Jørgen Balthazar Winterfeldt (1 October 1732 – 22 July 1821) was a Danish naval officer and philanthropist. He was admiral from 1804 and was awarded the Order of the Elephant in 1811. He established Winterfeldts Stiftelse at Klerkegade 25 in Copenhagen in 1805. He was chief of the Naval Cadet Academy from 1782 until 1792.

==Early life==
Winterfeldt was born in Fredericia, the son of lieutenant ved Erik Winterfeldt (1697-1741) and Nille Winterfeldt née Dalhoff (1701-52).

==Career==
Winterfeldt served as page for Countess Reventlow, Duchess of Plön, in 1742 and became a cadet in 1743, Ge became a second lieutenant in 1753. In 1755-56, he served onboard the frigate Christiansborg on a voyage to the Danish West Indies. In 1757, he served on Nellebladet as part of a Danish-Swedish squadron in the North Sea. He became a first lieutenant in 1757 and a captain lieutenant in 1760. He served as second-in-command on the frigate Vildanden in 1760.

In 1761-62, he served aboard the naval ship Grønland which transported Carsten Niebuhr's expedition to the Levant. In 1762-63, he served as commander of the guard ship station at Nyborg.

In 1765, he served as second-in-command aboard St. Croix which was sent to Bergen in connection with the tension that resulted from the extra taxes and the division of the division of larger farms.

He became a captain and adjudant at the Admiralty for C. C. Danneskiold-Laurvig in 1767. In 1772, he was freed from duty in the Navy to guard Queen Caroline Mathilde but she was ultimately sent to Calle.

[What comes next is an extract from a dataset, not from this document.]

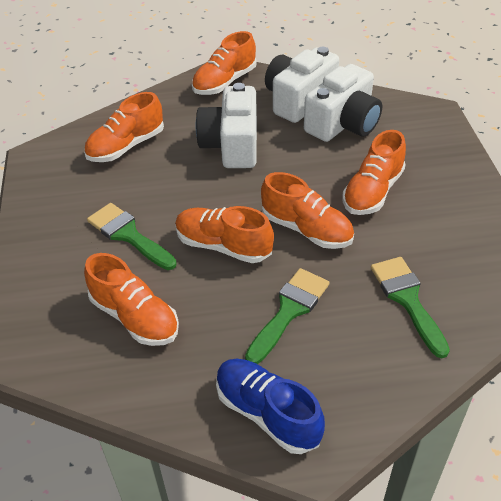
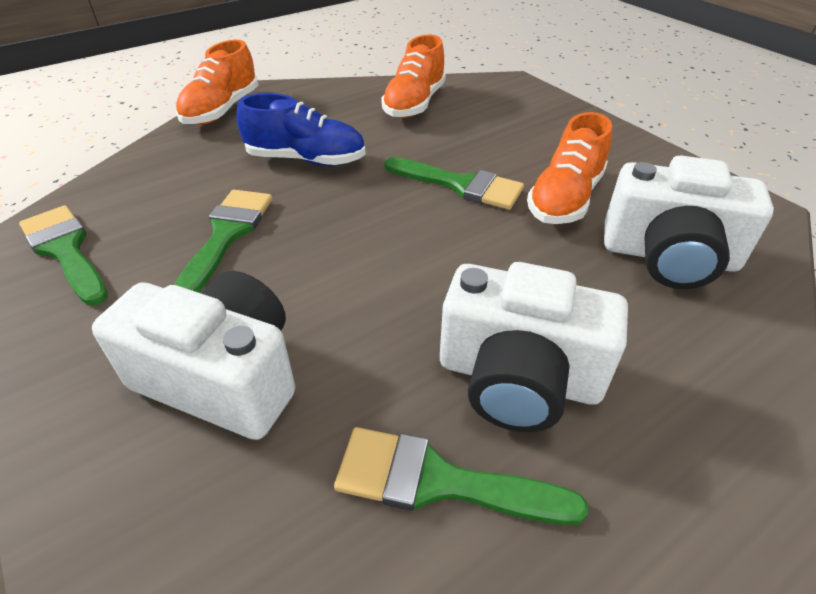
green brush: 3 -> 4
orange shoe: 6 -> 3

He became a captain commander in 1778. In 1779, he commanded the ship Indfødsretten on a voyage to Nordkap. He headed the Naval Cadet Academy in Copenhagen from 1781 to 1792. He became a commander in 1789, a counter admiral in 1796, vice admiral in 1799 and admiral in 1804.

==Personal life==
Winterfeldt married Maria Magdalene le Sage de Fontenay (ft. 23 March 1746 - 2 July 1820) on 19 April 1782 in the Holmen Church in Copenhagen. She was a daughter of commander Benjamin le Sage de Fontenay (1695-1749) and Maria Tigh (They) (1719-95). Winterfeldt and his wife had no children. They established Trøstens Bolig as a home for widows and unmarried women in 1805 as well as Den Winterfeldt- Vossiske stiftelse in Fredensborg. He was an honorary member of the Royal Danish Academy of Science. In 1812 the king charged him with writing the history of the Royal Danish Navy.

Winterfeldt died on 22 July 1821. He is buried in the Cemetery of Holmen in Copenhagen.